Seashells and more
These pictures were taken about 23 years ago. We lived on a tropical island in a foreign country.

What I had:
Cheap wicker shelving (it was cheap- a couple of dollars at a yard sale, I believe). Candles in sconces, flowers I pressed and framed in a thrift shop frame, sea urchins I picked up at the beach and then soaked in food coloring (yellow and blue), a pottery bowl my brother made in high school. A regular drinking glass with the accent color I wanted, a copper bell, a bit of blue ribbon, and some scraps of fabric in the accent colors I wanted, and all the seashells the children and I could find at the beach two blocks from my house.
I cut out a bit of the scrap fabric and glued it in the bottom of a small basket, above.
Then I cut out another bit of the fabric and glued it to the bathroom scales.
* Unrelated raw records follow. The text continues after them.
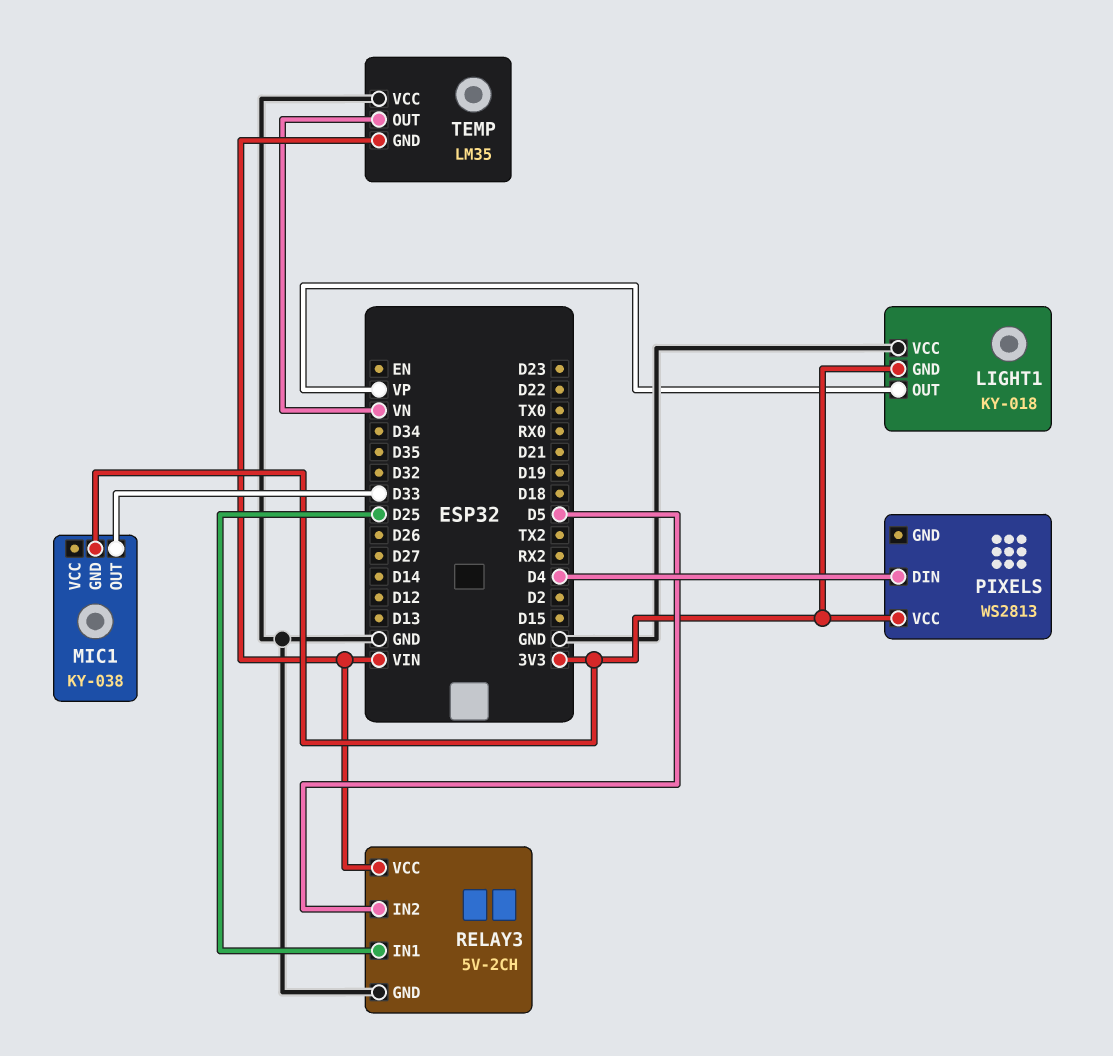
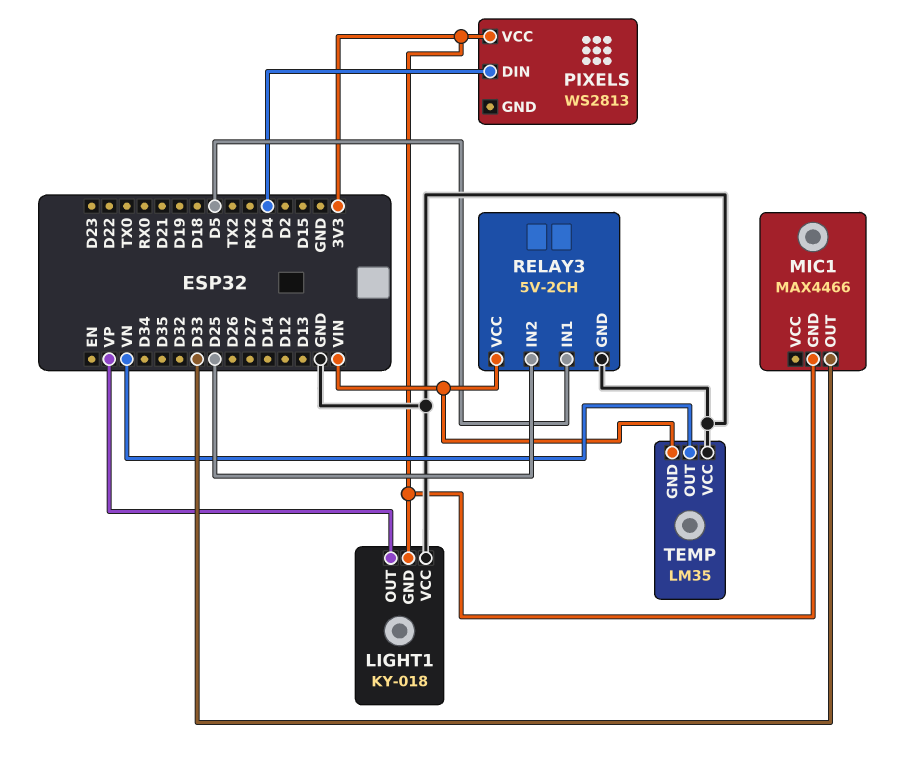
MIC1: KY-038 -> MAX4466
RELAY3 pin IN1: D25 -> D5
RELAY3 pin IN2: D5 -> D25

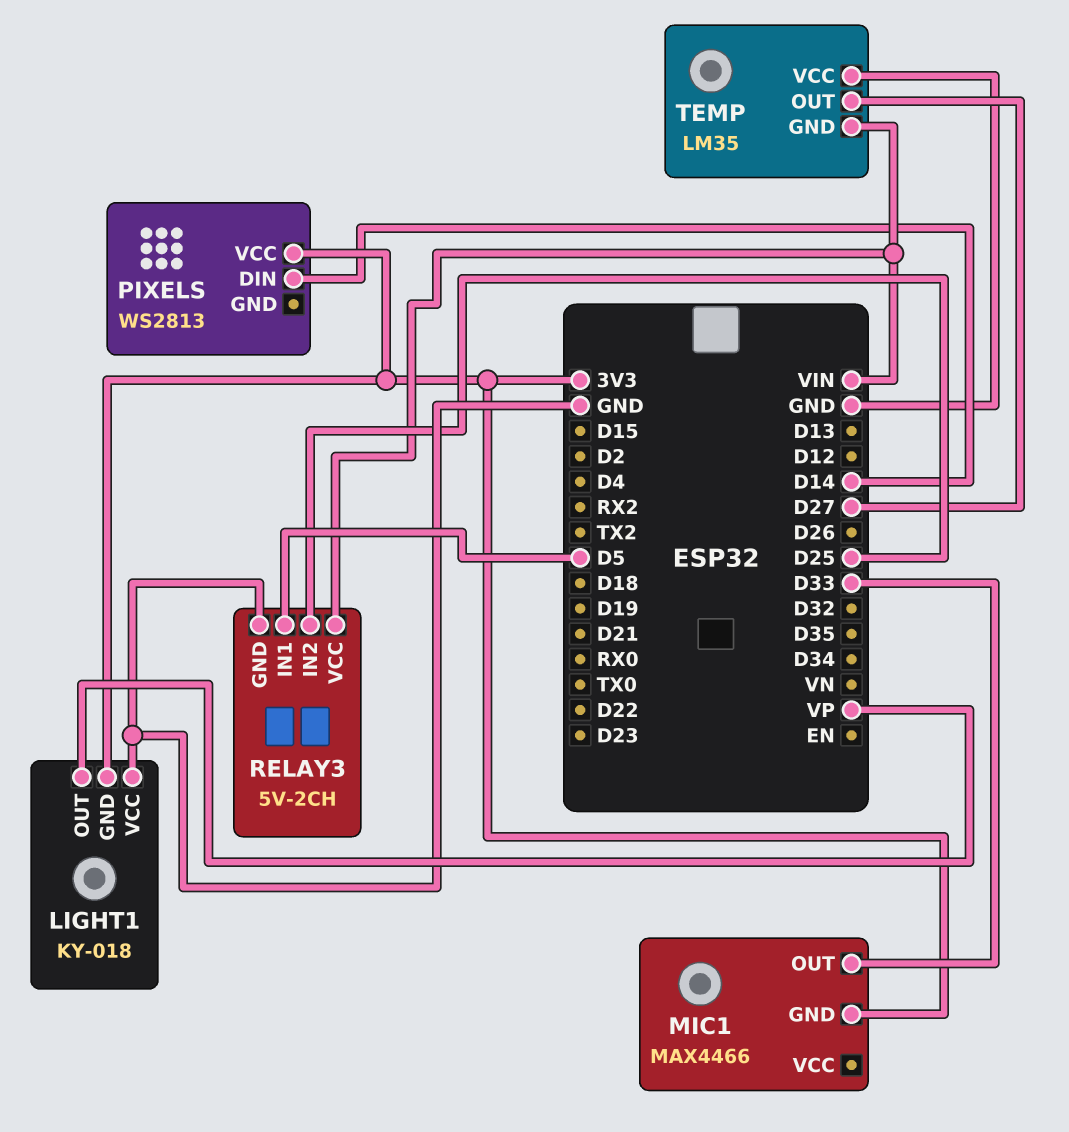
PIXELS pin DIN: D4 -> D14
TEMP pin OUT: VN -> D27

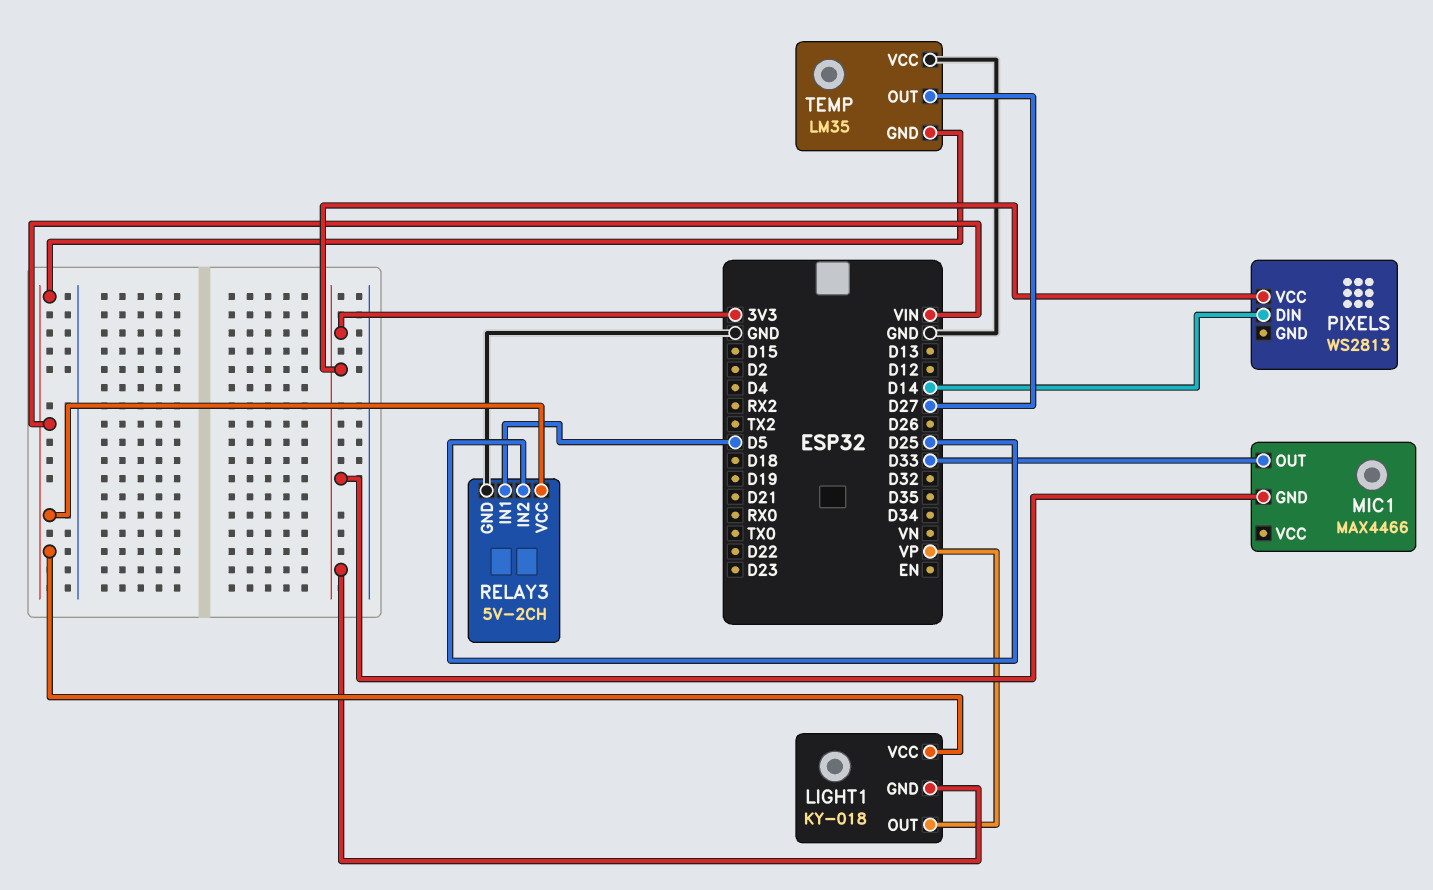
LIGHT1 pin VCC: GND -> VIN

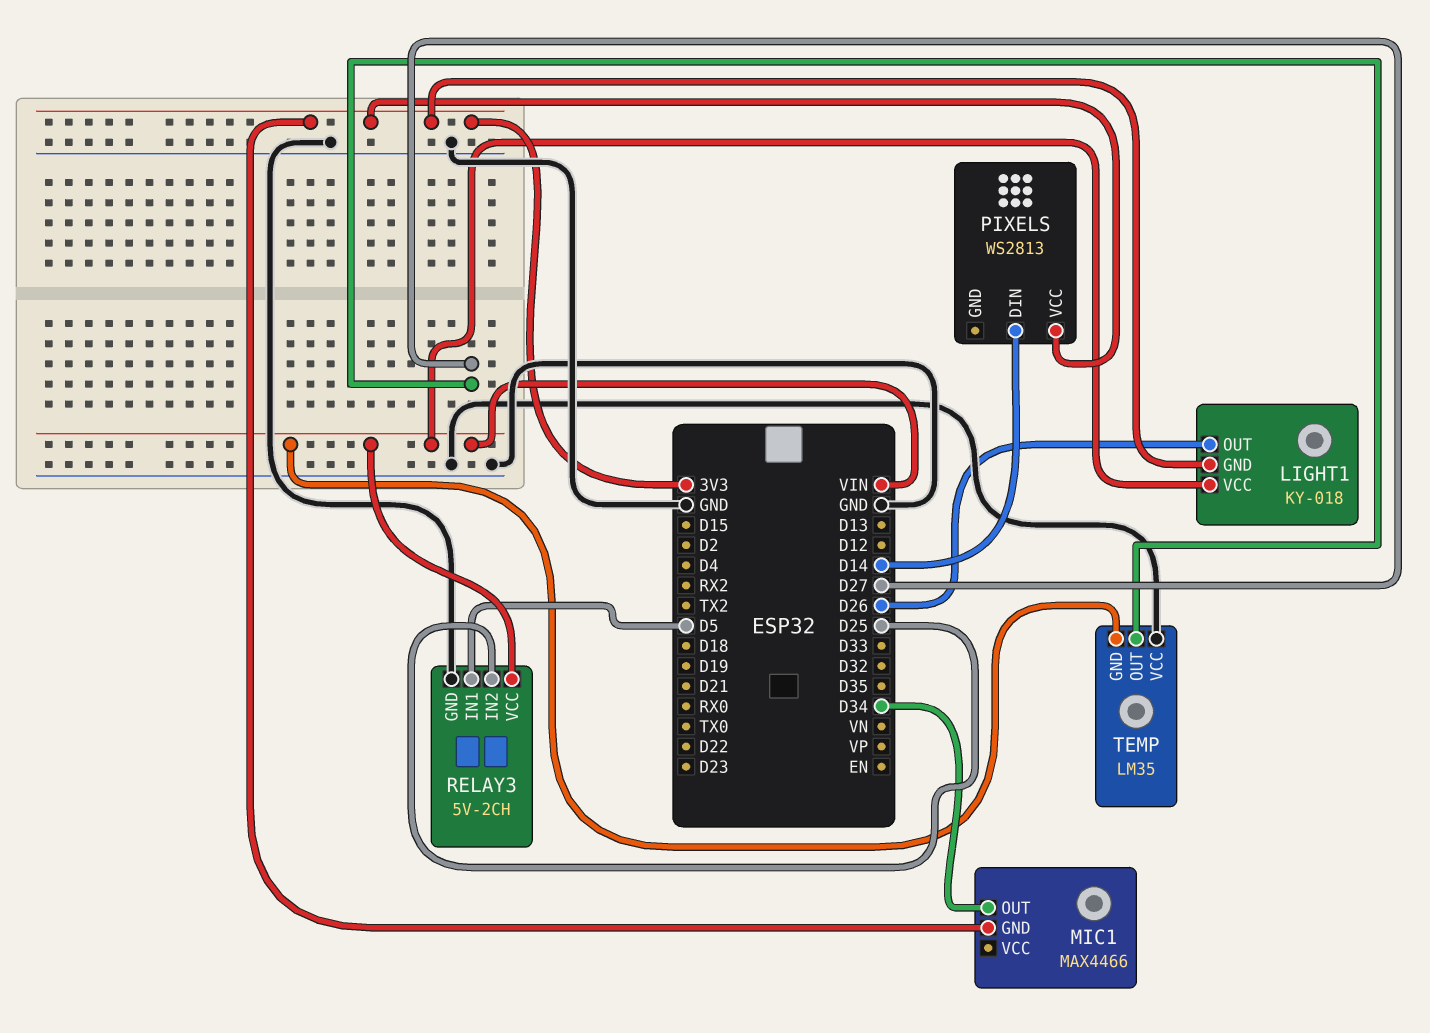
LIGHT1 pin OUT: VP -> D26
MIC1 pin OUT: D33 -> D34

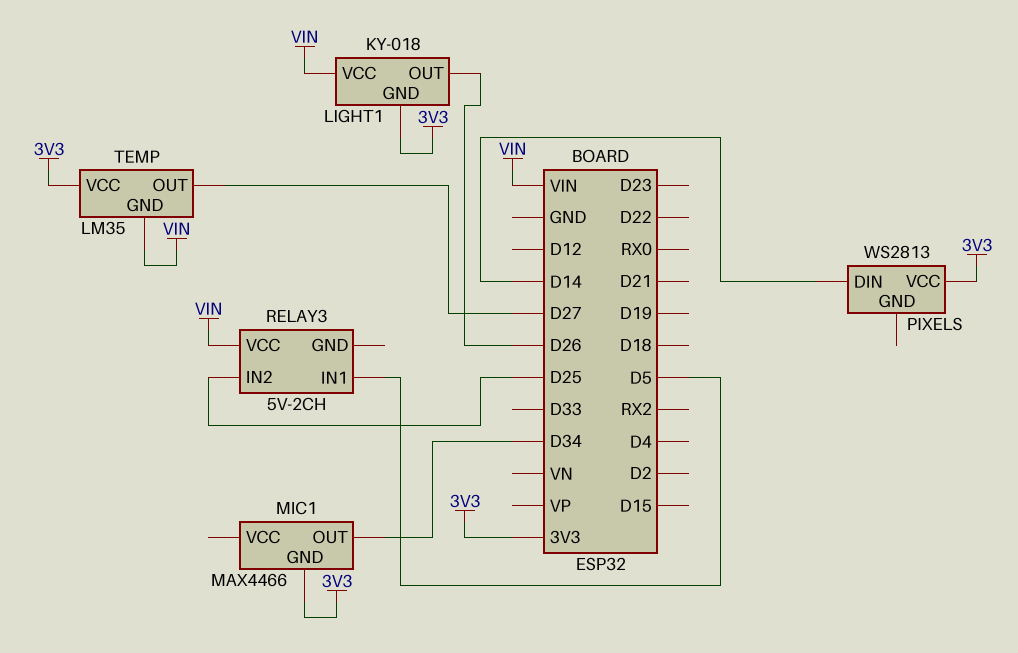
RELAY3 pin GND: GND -> none
TEMP pin VCC: GND -> 3V3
I put the things I didn't want shifted around on the upper shelf, and left the seashells on the lower shelf for my children to play with (I only had two at the time, and they were 2 and 3 years old. I was 23.)
We also used seashells to make paperweights for gifts- we glued several onto a base of wood. I used them for math manipulatives as well, and we glued some very tiny ones around a frame.
Other places we've lived have offered different natural resources- pinecones, pretty river rocks, interestingly shaped bits of wood, desert glass, fall leaves, wild flowers, garden flowers, old bricks- what have you used?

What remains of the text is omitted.